Namespace extensions are used by Explorer and Common Dialogs to either display some data – which are not necessarily persisted as files – in a folder-like view or to present data in a way that is different from their organization on the file system. This feature can be used by any hierarchical data source that can be represented as a file system, including Cloud-based data sources. Special folders, such as My Computer and Network Places in Windows Explorer are implemented this way, as are Explorer views that let items in a mobile phone or digital camera be explored. Source-control systems that use Explorer to browse source repositories also use Namespace extensions to allow Explorer to browse the revisions. To implement a namespace extension, the IPersistFolder, IShellView, IShellFolder, IShellBrowser and IOleWindow interfaces need to be implemented and registered. The implementation needs to provide the logic for navigating the data store as well as describing the presentation. Windows Explorer will instantiate the COM objects as required.

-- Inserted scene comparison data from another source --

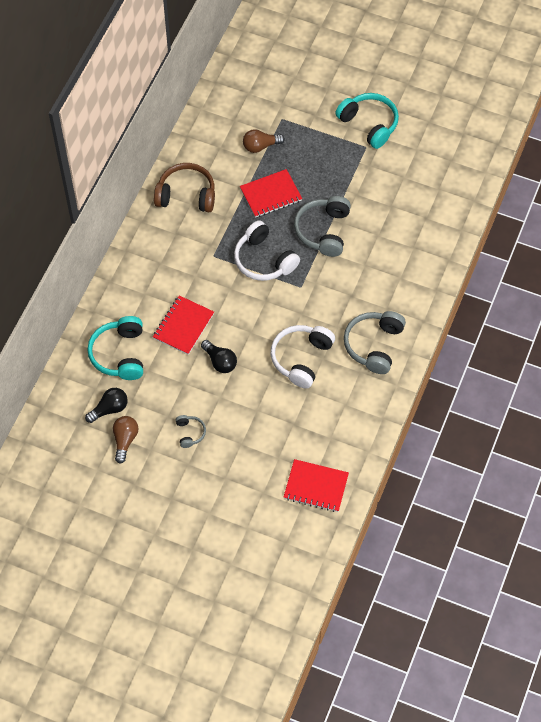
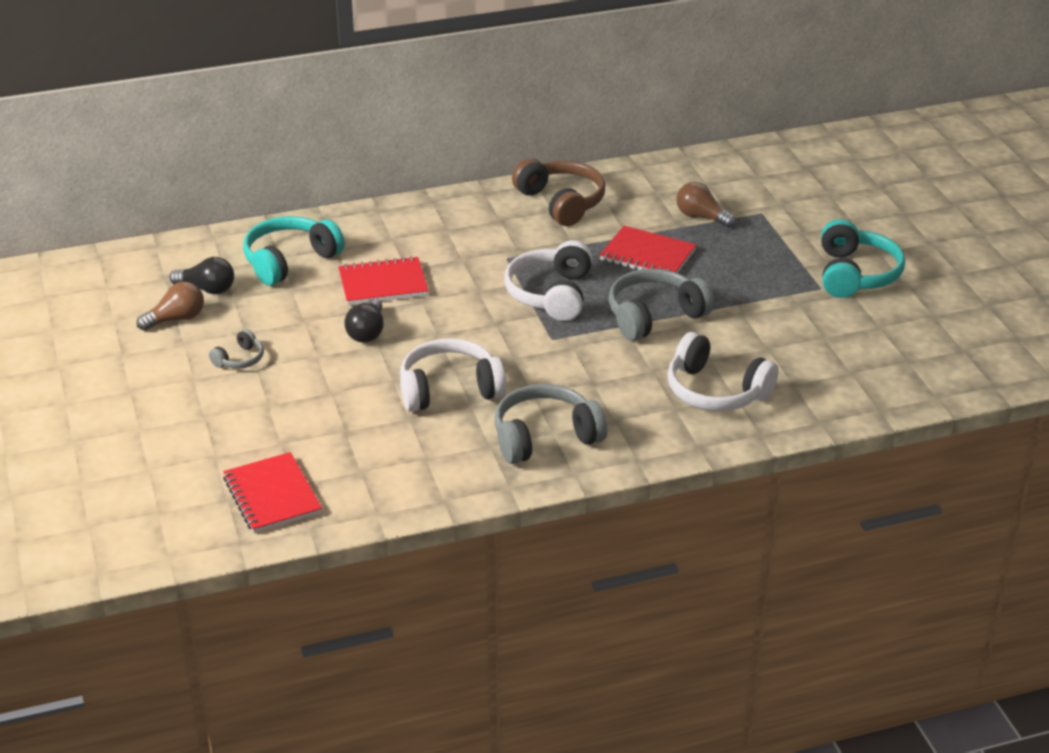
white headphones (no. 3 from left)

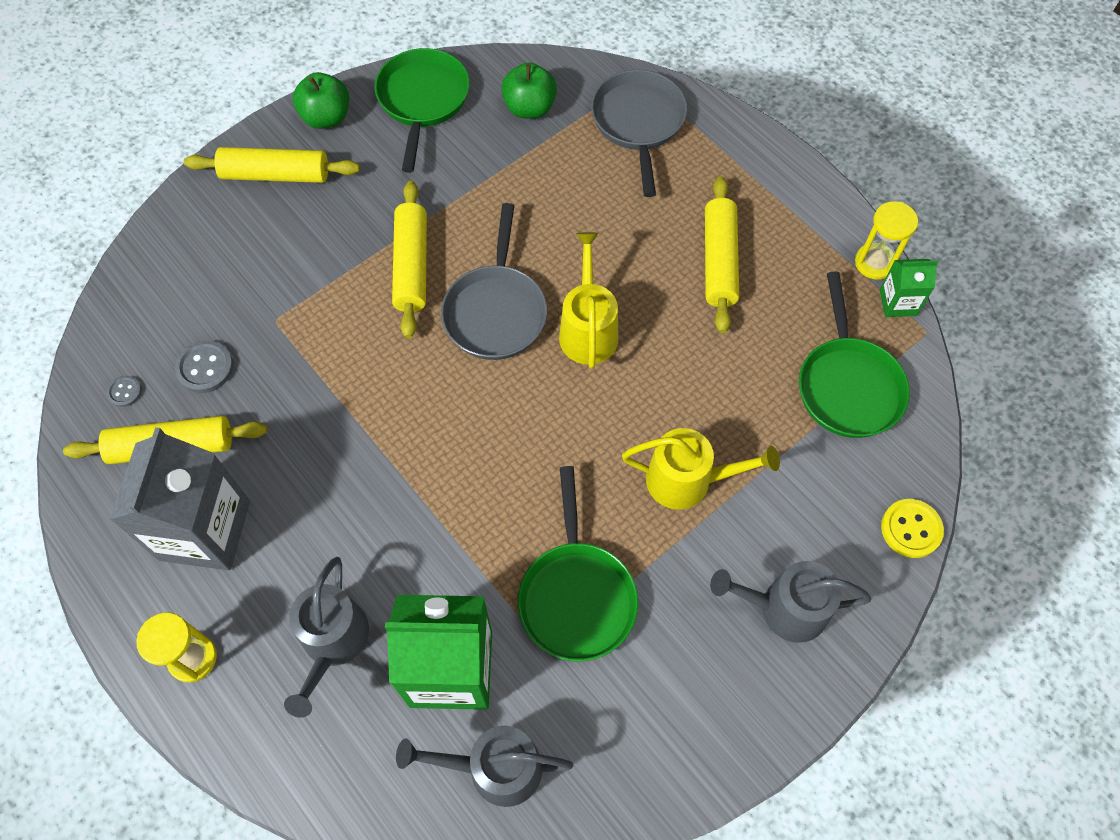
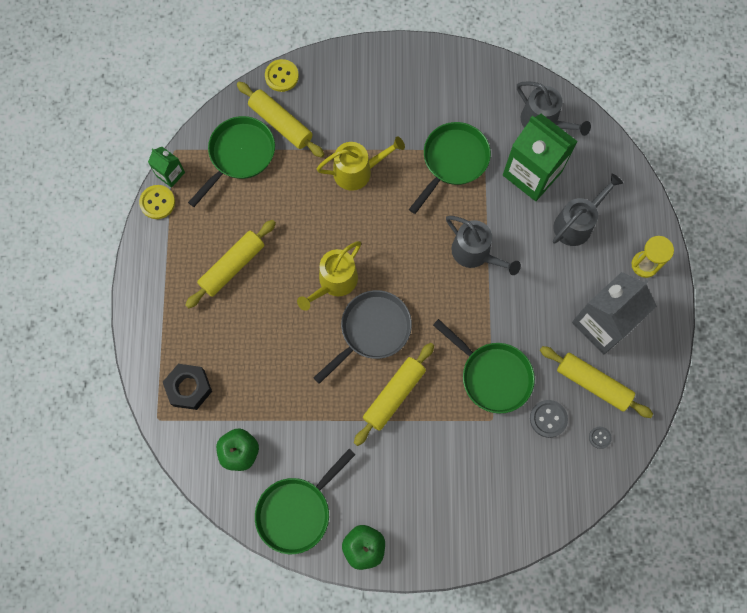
yellow rolling pin (no. 2 from left)
black nut
yellow watering can (no. 2 from left)
grey watering can (no. 1 from left)
yellow button (no. 1 from left)
green pan (no. 4 from left)

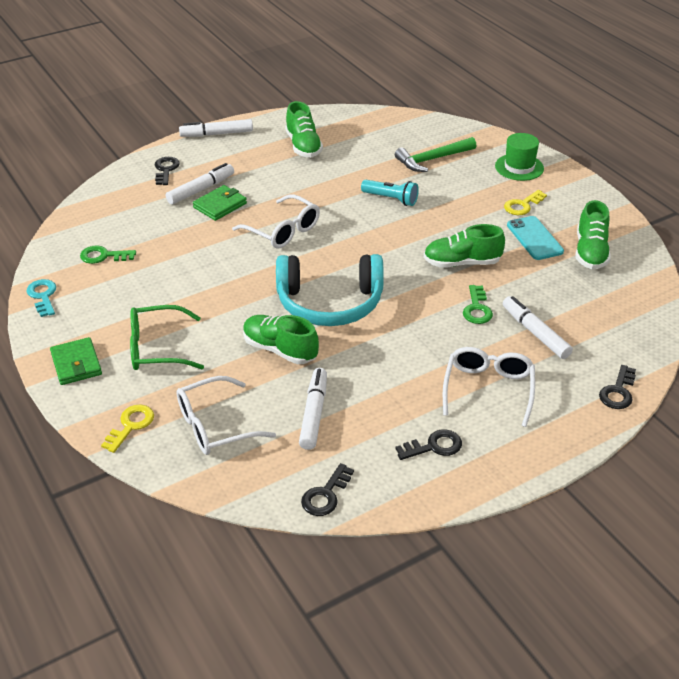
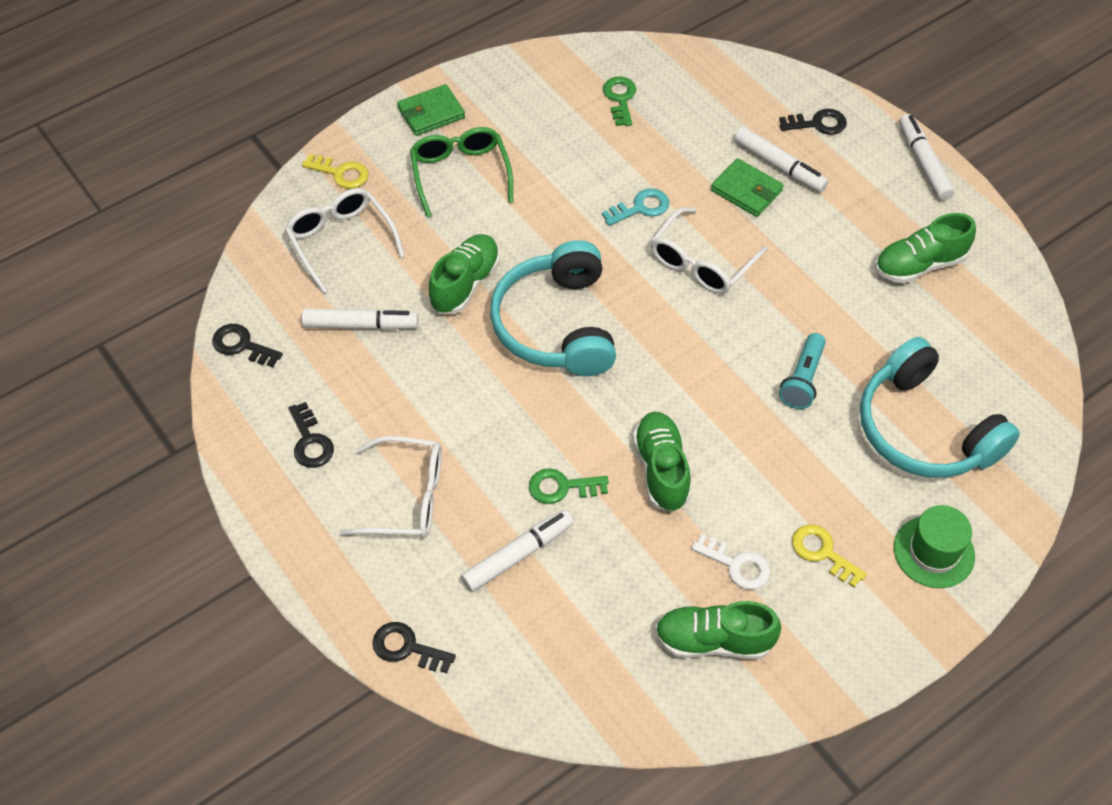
turquoise key
turquoise headphones (no. 2 from left)
white key

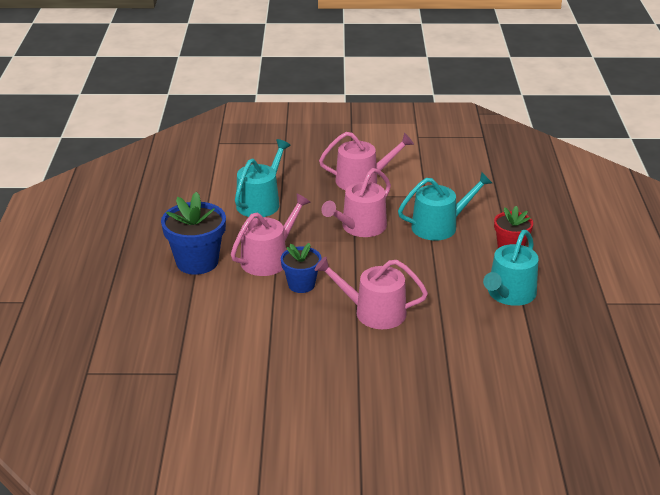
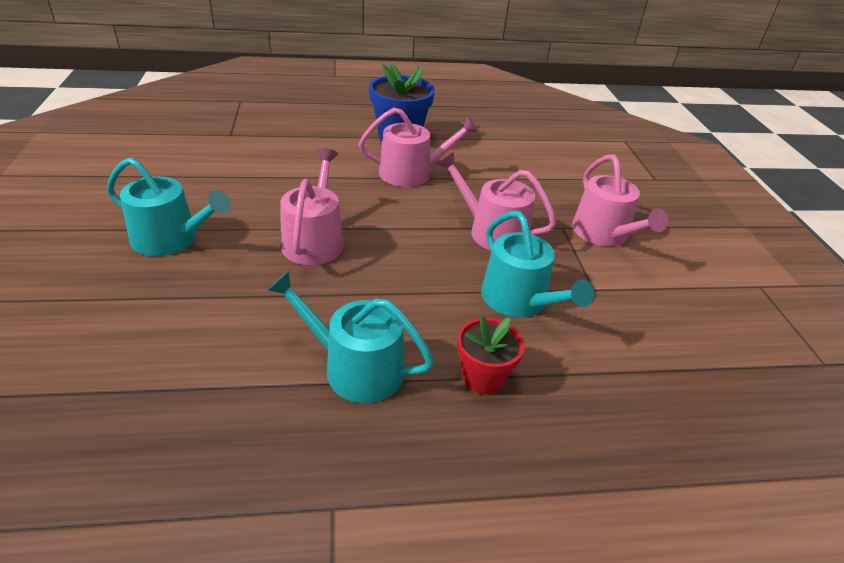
pink watering can (no. 2 from left)
turquoise watering can (no. 1 from left)
blue flower pot (no. 2 from left in the first image)

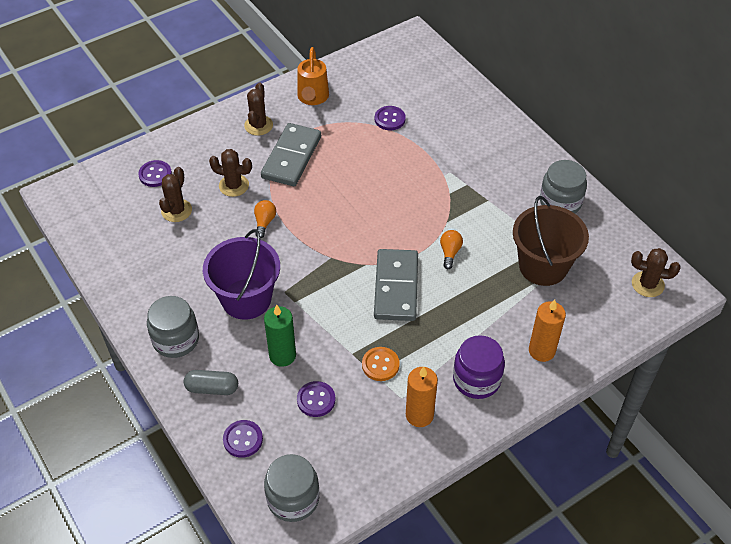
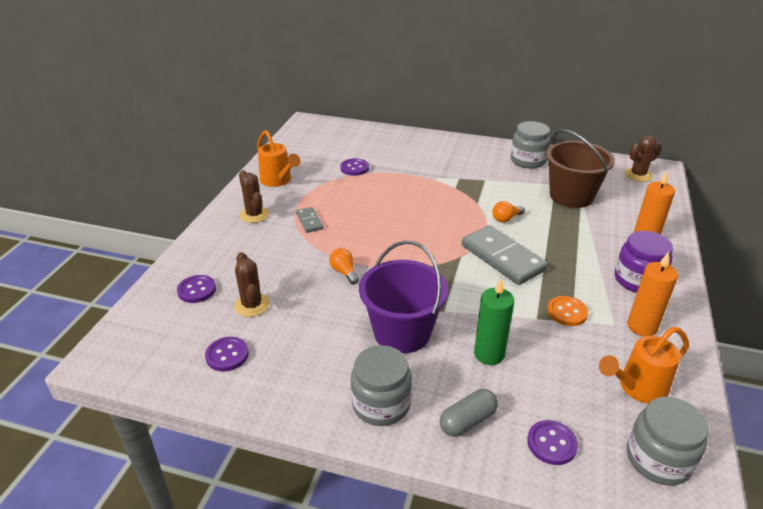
brown cactus (no. 2 from left in the first image)
grey domino (no. 1 from left)
purple button (no. 2 from left)
orange light bulb (no. 2 from left)
orange watering can (no. 2 from left)

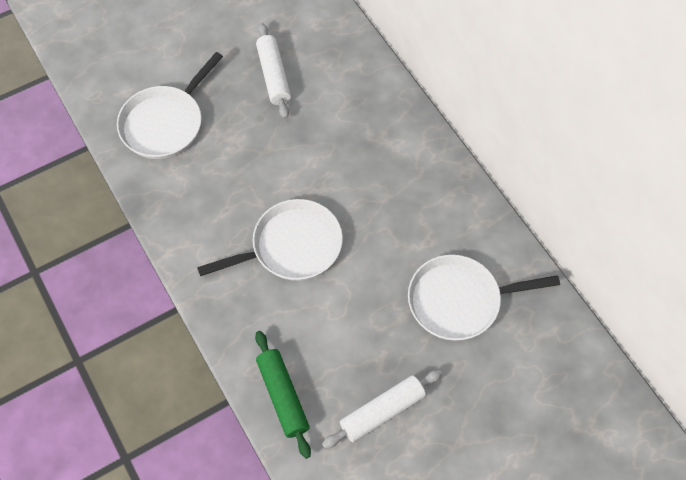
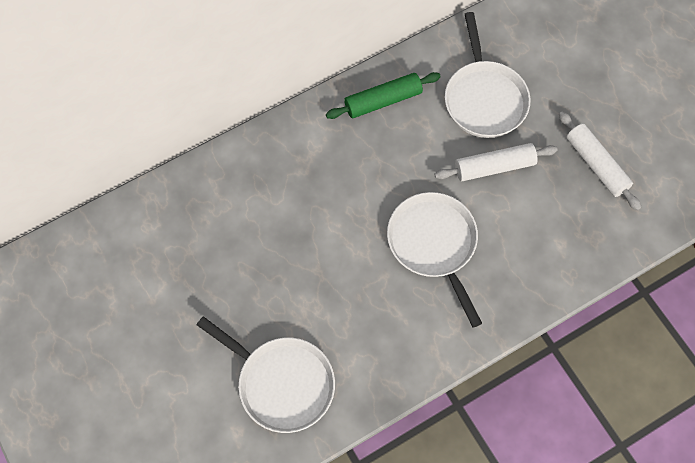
green rolling pin
white rolling pin (no. 1 from left)

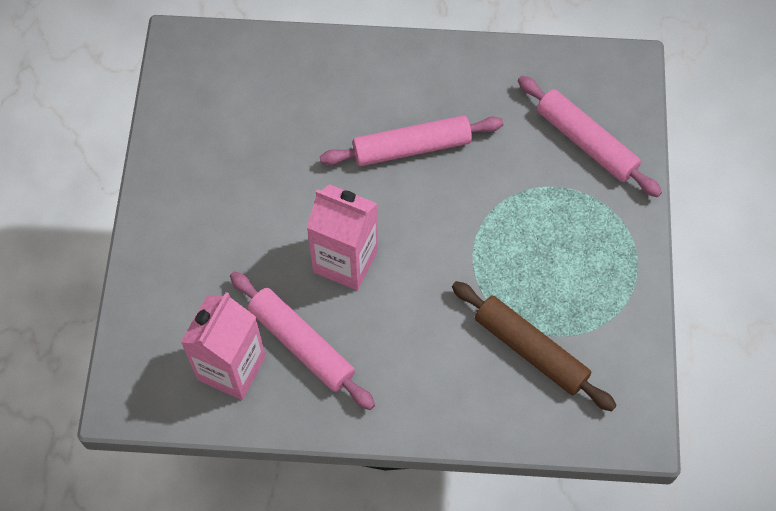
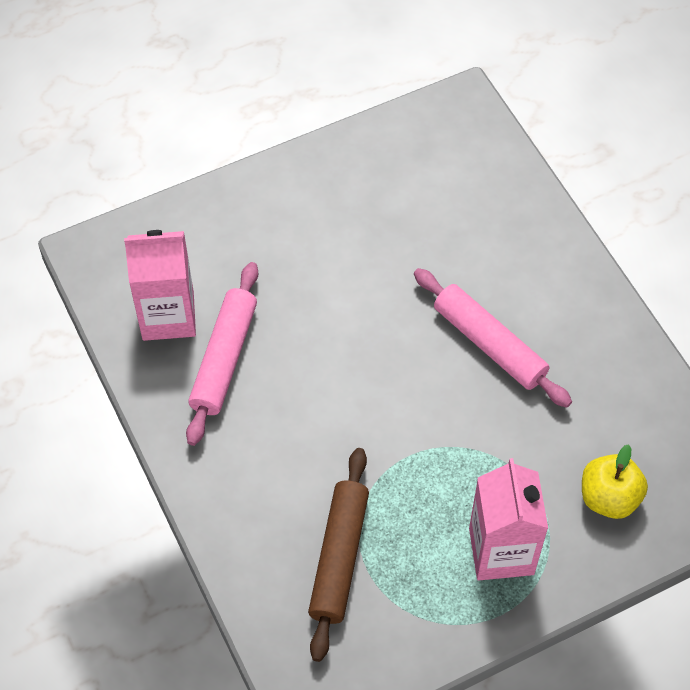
pink carton (no. 2 from left)
yellow apple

While Windows Explorer natively exposes the extensibility points as COM interfaces, .NET Framework can also be used to write some types of extensions, using the COM Interop functionality of .NET Framework. While Microsoft itself makes available extensions – such as the photo info tool – which are authored using .NET Framework, they currently recommend against writing managed shell extensions, as only one instance of the CLR (prior to version 4.0) can be loaded per-process. This behavior will cause conflicts if multiple managed add-ins, targeting different versions of the CLR, are attempted to be run simultaneously.